Sabrina couldn’t believe her ears. “You didn’t just say that?”
“Speaking that once in one’s lifetime should be sufficient punishment. Sort of like dousing charcoal with lighter fluid.”
“But you made my life hell and ruined any chance I had for advancement by shoving me into a cellar where you knew I would have to quit.”
“Guilty.”
Instead of calling him the few choice names that flashed neon bright in her mind, Sabrina grabbed her purse and began to wriggle out of the booth.
“Wait! You promised.”
“Oh, don’t worry. I won’t slug you with this bag. I just wish I had known sooner what a lowlife you can be.”

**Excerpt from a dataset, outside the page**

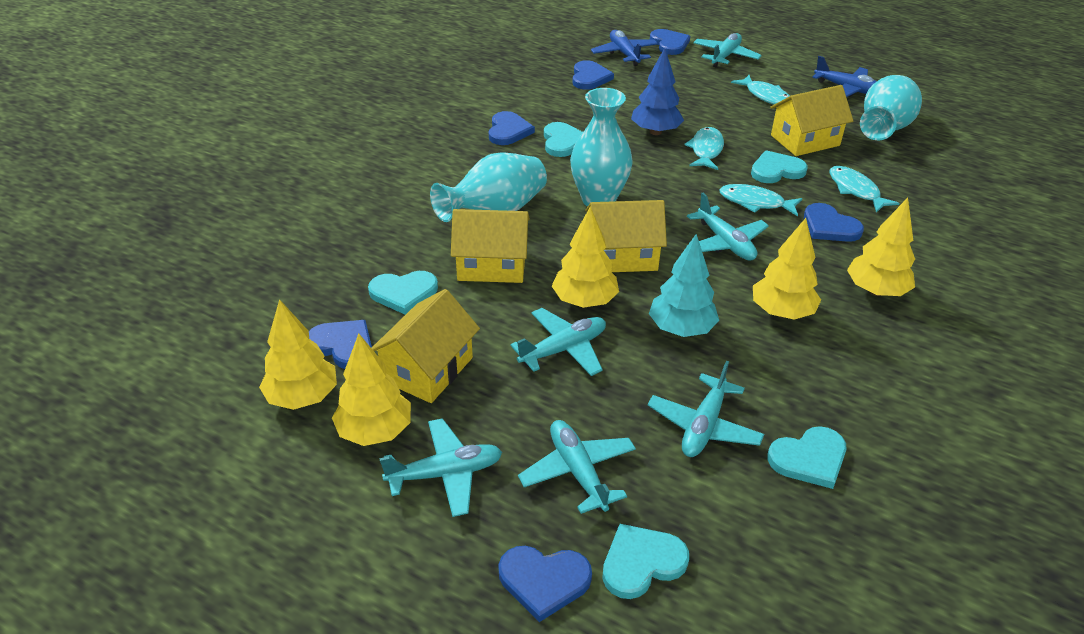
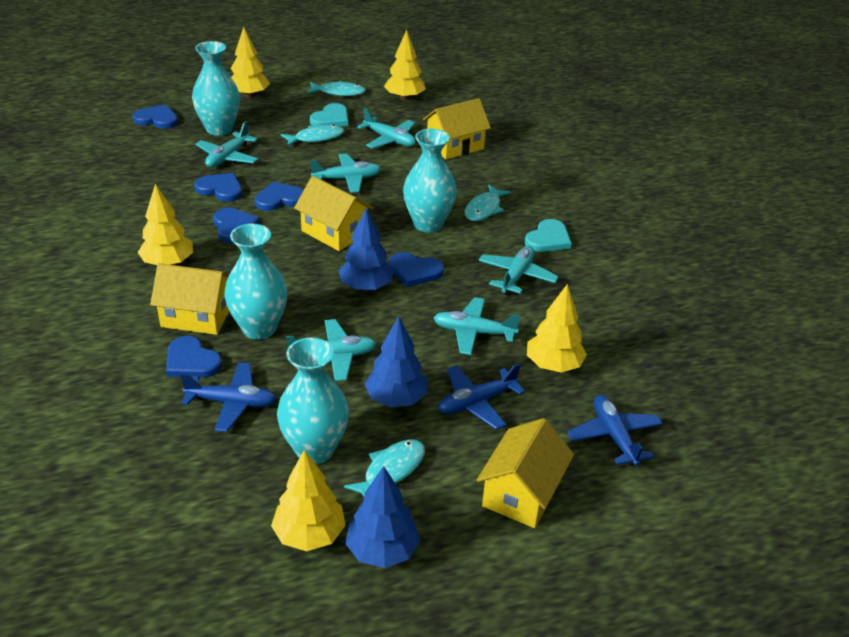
blue plane: 2 -> 3
blue tree: 1 -> 3
turquoise heart: 5 -> 2
turquoise tree: 1 -> 0
turquoise vase: 3 -> 4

“A coward when it comes to serious relationships and commitment, maybe, but I take exception to ‘lowlife.’ I once bent the entire frame on my car to avoid squashing a teensy squirrel. And remember how you cooed that I have current photos of my nieces in my billfold?” Collin urged her back into the booth. “Sabrina, does it matter at all that I have hated myself every day since?”
“No. You’d say anything to be rescued from having to care for those children on your own.” But inside, Sabrina’s heart was pounding. Like the most repressed lonely heart, her mind had locked in on one phrase: “I found you too tempting to be around.”
What was wrong with her? She hadn’t fallen for him or his so-called charisma, and knew exactly what an incorrigible flirt he was. Most of all she didn’t need a man in her life to feel fulfilled.
Raising her chin, she looked him straight in the eye. “If you’d been direct and honest with me, we could have saved each other a great deal of humiliation and embarrassment. Under further consideration, I’ll take the job—not only to help Cassidy with her babies, but also to make my point. As far as I’m concerned, you are entirely resistible.”